ST. PETERSBURG — Sometime Friday afternoon, the group pushing for a referendum to preserve the city's iconic Pier expects to deliver the bulk of its petitions to City Hall.
The remainder, said Tom Lambdon, the Safety Harbor man who is leading the effort, will be dropped off early next week. The group's effort needs close to 16,000 petitions.
"We're comfortable that we're there," Lambdon said Tuesday, but added that he has been painstakingly purging those submitted by supporters who live outside St. Petersburg and are ineligible to vote.
Almost two weeks ago, his voteonthepier.com group mailed close to 40,000 postage-paid petitions across the city to ensure its goal.
"We don't want to send any kind of message that we're done," Lambdon said. "I don't want to be 50 short of stardom."
Lambdon and his group oppose plans to demolish the current Pier and say the 1973 structure can be renovated for less than the $50 million the city budgeted to replace it.
The city says the superstructure of the Pier approach and Pier head — the area surrounding the five-story structure — is crumbling, and the cost of renovation would be prohibitive. It recently signed a contract with Michael Maltzan Architecture, the Los Angeles designer of the new Pier referred to as the Lens.

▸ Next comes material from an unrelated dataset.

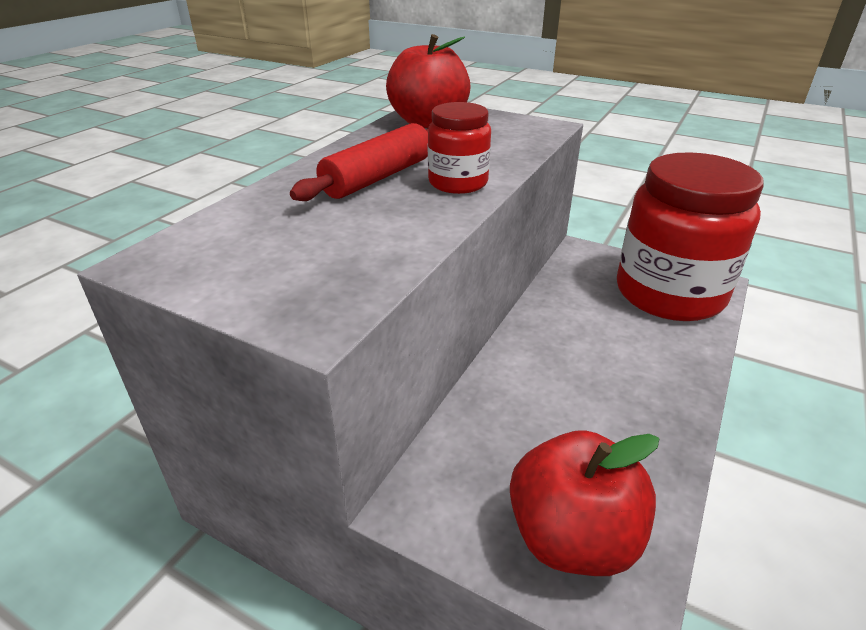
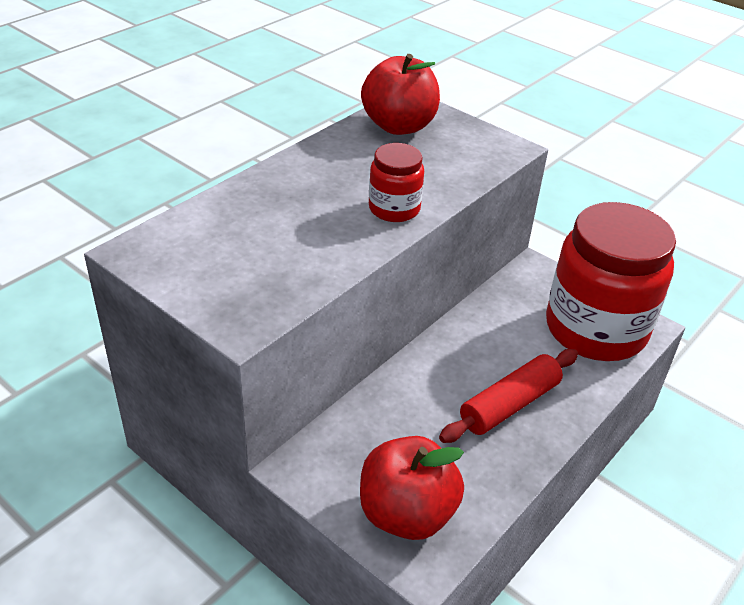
camera: 10 degrees right, 5 degrees up
(378, 177) = (329, 191): red rolling pin -> red rolling pin (509, 405)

The plan is to demolish the old Pier next summer.
Voteonthepier.com is rushing to get the measure on the November ballot. Mayor Bill Foster had given the group until June 11 to submit its petitions, a deadline that he said would allow time for the city clerk to count the petitions, City Council members to consider an ordinance to put the issue on the ballot, and for the petitions to be delivered to the supervisor of elections.
"I've never wanted to stand in their way," Foster said.
Lambdon's delayed delivery is "going to make it hard, but not impossible," for council members to meet the city's deadline, Foster said.
But City Council member Leslie Curran, who sat on the Pier Advisory Task Force and the jury that chose the Lens design, said the mayor already gave voteonthepier.com a deadline.
"It seems the rules are being changed for one group,'' she said, going on to outline the yearslong public process that brought the project to this point. "So now we want the side that abided by the rules to wait while we put something on the ballot at the last minute."
City Council member Jeff Danner says he is torn about what he will decide.
"I think that there was a lot of misinformation given to people to sign those petitions," he said. "We've had this process going on for five years, and all of sudden people are energized in this 11th hour. I talked to a lot of people this weekend who like the Lens."
Lambdon's group has attracted support from at least one influential businessman. Bud Risser of Risser Oil Corp., who has urged Foster not to build the Lens, has given money to the voteonthepier.com cause, but declines to say how much.
"I frequently give money to people whose passion I value," he said. "I value their willingness to do something. At least these people are doing something, whether you agree with them or not."
City Council member Wengay Newton, who opposes the new Pier, anticipates a successful completion of Lambdon's petition drive.
"I can't wait for the day when the supervisor of elections certifies all these petitions. It's going to get real exciting. It's a shame that people have to go through all this," he said. "Everybody should get to vote."